More items will have to be 100% US made, but the ultimate impact will be tangled and complex.

In the State of the Union address, President Joe Biden mentioned his plan to require more US-manufactured materials in federal construction and federally-funded state and local building. Now the Office of Management and Budget has set out a proposed rule and guidance as required by the Infrastructure Investment and Jobs Act. The results could end up stricter than the administration’s earlier suggestions.

In the past, products could qualify as domestically made if at least 55% of the value of their components were from the US. That would allow companies to source from geographic regions with cheaper materials to reduce expenses.

In 2021, Biden signed an executive order changing that.
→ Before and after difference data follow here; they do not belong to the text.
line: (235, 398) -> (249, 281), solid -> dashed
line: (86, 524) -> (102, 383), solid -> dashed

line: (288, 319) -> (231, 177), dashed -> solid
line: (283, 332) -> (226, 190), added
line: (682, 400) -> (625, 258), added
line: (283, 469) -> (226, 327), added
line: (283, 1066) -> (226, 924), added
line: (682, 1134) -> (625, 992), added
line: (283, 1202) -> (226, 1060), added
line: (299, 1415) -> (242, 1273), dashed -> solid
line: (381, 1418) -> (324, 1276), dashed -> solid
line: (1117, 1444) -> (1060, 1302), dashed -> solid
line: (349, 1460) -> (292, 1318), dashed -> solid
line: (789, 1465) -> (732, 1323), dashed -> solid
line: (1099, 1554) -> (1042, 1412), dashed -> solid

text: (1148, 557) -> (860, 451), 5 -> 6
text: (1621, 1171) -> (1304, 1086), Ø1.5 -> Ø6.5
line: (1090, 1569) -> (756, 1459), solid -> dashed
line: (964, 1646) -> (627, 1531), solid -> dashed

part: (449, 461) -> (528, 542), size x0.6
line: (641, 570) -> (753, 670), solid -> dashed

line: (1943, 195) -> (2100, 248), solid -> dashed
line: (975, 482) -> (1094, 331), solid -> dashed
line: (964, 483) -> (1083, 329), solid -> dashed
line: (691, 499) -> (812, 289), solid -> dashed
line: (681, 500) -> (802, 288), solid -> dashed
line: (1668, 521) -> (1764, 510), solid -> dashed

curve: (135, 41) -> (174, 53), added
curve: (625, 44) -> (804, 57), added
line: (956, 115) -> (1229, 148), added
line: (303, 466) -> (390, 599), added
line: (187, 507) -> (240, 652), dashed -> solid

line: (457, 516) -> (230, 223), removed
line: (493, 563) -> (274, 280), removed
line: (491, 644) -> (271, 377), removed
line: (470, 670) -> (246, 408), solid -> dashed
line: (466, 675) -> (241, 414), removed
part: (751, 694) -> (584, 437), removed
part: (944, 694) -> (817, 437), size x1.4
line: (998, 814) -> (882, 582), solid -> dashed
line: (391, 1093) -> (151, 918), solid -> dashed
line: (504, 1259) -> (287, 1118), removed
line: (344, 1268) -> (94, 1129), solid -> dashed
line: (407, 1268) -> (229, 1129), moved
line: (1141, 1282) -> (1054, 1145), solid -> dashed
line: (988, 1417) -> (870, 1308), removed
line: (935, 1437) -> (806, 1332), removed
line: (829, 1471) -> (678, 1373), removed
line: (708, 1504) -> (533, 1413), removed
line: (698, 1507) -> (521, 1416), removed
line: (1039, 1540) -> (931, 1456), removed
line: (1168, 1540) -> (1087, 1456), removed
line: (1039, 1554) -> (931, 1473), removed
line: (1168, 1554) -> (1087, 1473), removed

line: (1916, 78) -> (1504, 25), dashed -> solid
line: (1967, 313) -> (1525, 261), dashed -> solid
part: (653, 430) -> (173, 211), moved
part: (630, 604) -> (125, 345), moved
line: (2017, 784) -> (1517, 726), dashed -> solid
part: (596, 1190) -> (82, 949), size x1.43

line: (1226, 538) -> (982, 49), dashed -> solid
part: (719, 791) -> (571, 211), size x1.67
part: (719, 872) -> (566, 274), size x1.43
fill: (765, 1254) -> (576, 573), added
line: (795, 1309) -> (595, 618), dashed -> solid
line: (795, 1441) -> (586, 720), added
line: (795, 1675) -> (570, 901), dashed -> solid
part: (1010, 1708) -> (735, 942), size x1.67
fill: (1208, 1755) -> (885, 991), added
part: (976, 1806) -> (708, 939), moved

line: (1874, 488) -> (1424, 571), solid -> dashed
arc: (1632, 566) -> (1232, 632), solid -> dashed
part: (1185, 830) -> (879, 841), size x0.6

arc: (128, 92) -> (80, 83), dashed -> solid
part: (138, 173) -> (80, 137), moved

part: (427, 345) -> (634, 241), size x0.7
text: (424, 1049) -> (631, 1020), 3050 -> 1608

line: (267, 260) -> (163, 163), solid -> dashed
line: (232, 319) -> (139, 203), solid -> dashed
The administration started to increase the percentage of value from 55% to an intermediate 60%, in operation now, and then to 75%.

But in the State of the Union, Biden also said, “Tonight, I’m announcing new standards to require all construction materials used in federal infrastructure projects to be made in America. Made in America. I mean it. Lumber, glass, drywall, fiber-optic cable.”

The National Association of Home Builders looked at the OMB document and put together a table of some notable changes. Although iron and steel seem to have the same treatment as before, many things do not.

Non-ferrous metals like nickel, copper, tin, and brass must be made in the US starting with initial melting or smelting. Plastics and polymer-based materials must run from the initial mixing of the polymer ingredients. Glass manufacturing must occur from initial batching and melting. Drywall, everything from blending of gypsum plaster to cutting and drying of panels. Lumber? From initial debarking through treatment and planning must be performed in the US.

Notice that these directives would likely not leave much room for arguments that even say 60% or 75% of US-created context would seem not enough to meet the new requirements for the specified products. Could a mix between US and Canadian dimensional lumber for a project suffice? No, because the Canadian part would have been processed out of the US, although perhaps domestically manufactured lumber from Canadian logs would be acceptable.

OMB has allowed 30 days to receive comments.

“NAHB will submit comments as we believe that, under OMB’s proposal as written, virtually all housing development could be excluded,” the organization wrote. “We have strongly urged HUD to exempt single-family and multifamily affordable housing projects from the Build America, Buy America Back Act mandates. However, NAHB remains concerned that the “built in America” standards may stall road and utility projects funded by CDBG or HOME that are needed to allow housing development to take place.”

But HUD hasn’t yet exempted any aspect. Aside from infrastructure, there are many types of federal building projects — or, presumably, repairs, modifications, and rehabs — that will fall under the requirements. There are also some logical deductions that could effectively expand the list. Windows, for example, would require native-made glass, and it seems unlikely that companies would ship materials overseas for assembly and return. The NAHB table mentioned plastics, with PVC as an example. But what of plastic parts that get incorporated into many building components? Will they also be made in the US, exported to another country, and put into a product to be shipped back?

And then, availability could become a problem, according to an email from Kojo, a firm that makes that makes materials management software for contractors. “Construction materials are still up 40% since Feb 2020,” the company said, and so “restricting the supply base to American-made is likely going to be tough for contractors who can barely get materials at reasonable cost globally, let alone just in the US.” And then there will be additional administration and documentation needs all the way up and down supply chains to provide manufacturing provenance.